So, I started exploring how to connect to the server using using some type of PS-Drive, but I quickly figured out that I’d have to loop through the servers that way. Plus, I don’t think there’s a way to check Agent status through the SQL drive. So that went out the window. Then, it was to use Invoke-SQLCmd. After all, I can call multiple servers through the -ServerInstance property, so I just need to find a good T-SQL statement to check Agent status… Googling & Binging didn’t turn up a good T-SQL statement to check Agent status (not saying there isn’t a way, but I couldn’t find one easily, plus, this is a story about PowerShell). On to SMO. All I had to do was figure out how to connect to the server and the SQL Agent object through SMO. I’d have to loop through the servers, but for such a simple script, that shouldn’t be hard. Ever tried to connect directly to the Agent through SMO? Me neither. It’s a pain.
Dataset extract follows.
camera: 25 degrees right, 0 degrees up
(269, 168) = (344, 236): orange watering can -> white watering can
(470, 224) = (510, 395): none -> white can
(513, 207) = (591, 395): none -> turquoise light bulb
Finally, I referred back to Don Jones (blog|twitter) book, Windows Powershell 2.0, TFM (and a more appropriately named book, there isn’t), and noticed a statement, Get-Service… Hey! Isn’t SQL Agent basically a service? Yes. Yes it is. Here’s the final script, in all it’s simplistic glory:

Get-Service -DisplayName "SQL Server Agent*" -ComputerName (Get-Content "servers.txt") | Select-Object MachineName,Status

Yep, it was that easy. Kids, don’t try this at home. Take the time to learn what you’re doing. Don’t assume you know.